Em Portugal, o “efeito sanduíche” está mais esbatido e é eminentemente urbano. Devido à dinâmica de criação de emprego pelos setores manufatureiros, a polarização de competências não é sentida nas regiões mais industrializadas do país. Apesar da evolução tecnológica dos últimos anos, a nossa indústria tem conhecido uma crescente necessidade de profissionais com competências intermédias, havendo até escassez de técnicos especializados.
Mas é possível que, também entre nós, o “efeito sanduíche” ganhe maior acuidade à medida que se intensificar e complexificar a tecnologia no tecido industrial. Tal não significa, naturalmente, que a indústria portuguesa não deva procurar aumentar a sua produtividade e competitividade com a introdução de novas tecnologias, em particular de automação. É inevitável uma transformação do mercado de trabalho em Portugal com a evolução tecnológica, mas isso não implica, necessariamente, o sacrifício do emprego de baixa e média qualificação.
Creio ser possível, e já está a acontecer em muitos casos, uma complementaridade entre homens e máquinas num contexto laboral marcadamente tecnológico. Esta complementaridade permite utilizar as tecnologias para aumentar as capacidades e competências dos recursos humanos, com reflexos na produtividade individual. Por outro lado, as tecnologias permitem ganhos de bem-estar em contexto laboral, ao evitar rotinas e ao reduzir turnos, por exemplo. Ora, o nível de comodidade e satisfação de um profissional influencia positivamente a sua produtividade.
Estou, pois, otimista em relação ao impacto da tecnologia no emprego. Concedo que, neste período de transição para um novo paradigma de empregabilidade, haverá certamente profissões que se tornarão obsoletas e postos de trabalho que serão extintos. Mas acredito que, ultrapassado este período, as tecnologias digitais vão criar novas oportunidades de emprego e de realização profissional, como aconteceu nas anteriores revoluções industriais.

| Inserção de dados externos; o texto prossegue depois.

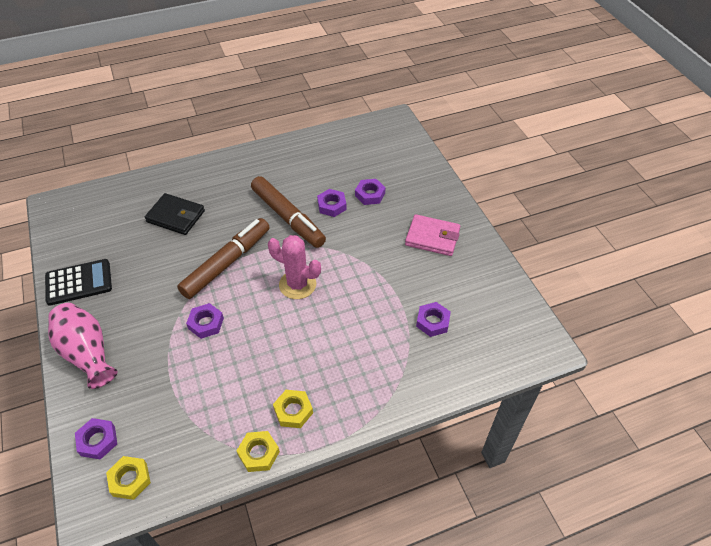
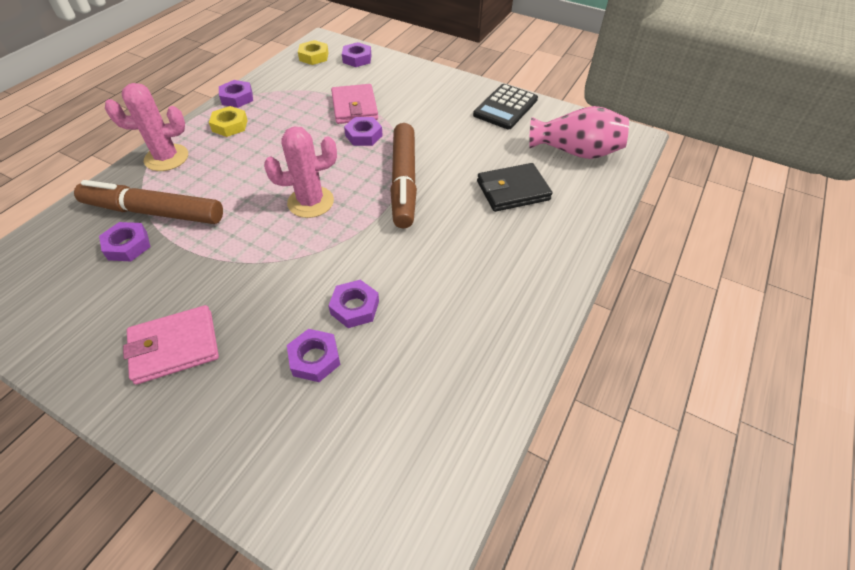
camera: 140 degrees right, 0 degrees up
(87, 353) = (429, 82): pink vase -> pink vase (575, 152)
(178, 362) = (354, 107): none -> pink wallet
(258, 453) = (237, 98): yellow nut -> purple nut
(288, 217) = (394, 259): brown marker -> brown marker (154, 212)
(367, 401) = (166, 158): none -> pink cactus

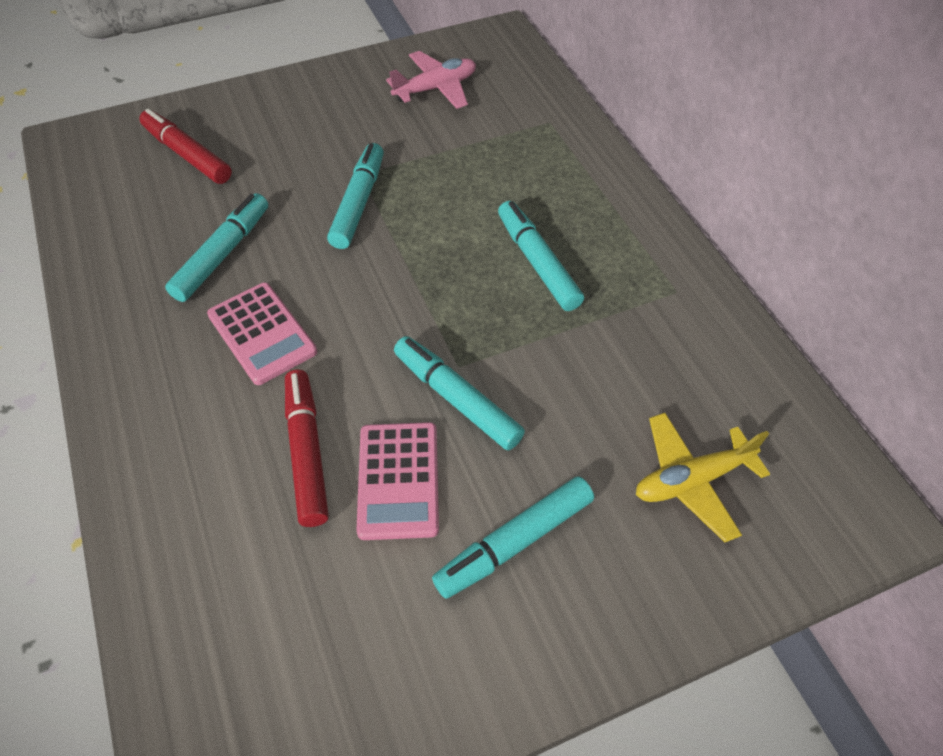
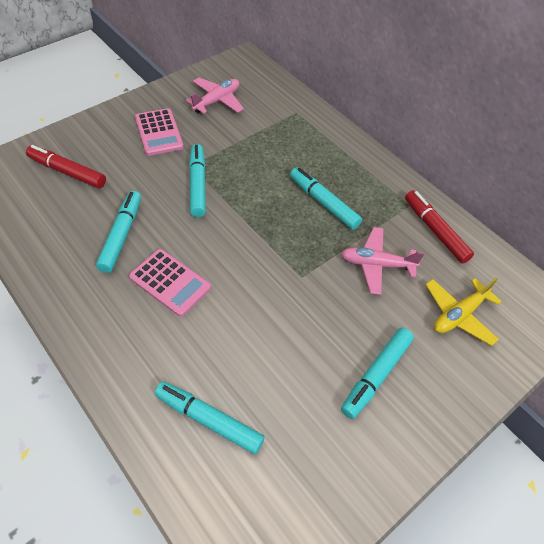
camera: 20 degrees left, 0 degrees up
(307, 452) = (230, 351): red marker -> red marker (435, 230)
(398, 480) = (294, 355): pink calculator -> pink calculator (159, 132)
(456, 399) = (309, 297): turquoise marker -> turquoise marker (209, 420)
(584, 372) = (376, 264): none -> pink plane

A época que estamos a viver tem, porém, a peculiaridade de tudo acontecer a uma velocidade vertiginosa, o que obriga a uma capacidade de reação e adaptação também ela mais célere. Torna-se, por isso, necessário proceder rapidamente à capacitação ou mesmo reconversão profissional de trabalhadores menos qualificados, processo que deve estar centrado nas empresas. Como o emprego repetitivo e pouco especializado tende a extinguir-se, as empresas têm de saber desenvolver nos seus trabalhadores novas competências para continuarem a tirar partido da sua produtividade. Isto faz-se intensificando a formação profissional, instrumento eficaz de especialização do capital humano em função das necessidades das empresas.
Desta forma, a transição digital da economia será uma oportunidade de realização profissional, e não uma via para o desemprego ou para empregos pouco dignos e mal remunerados.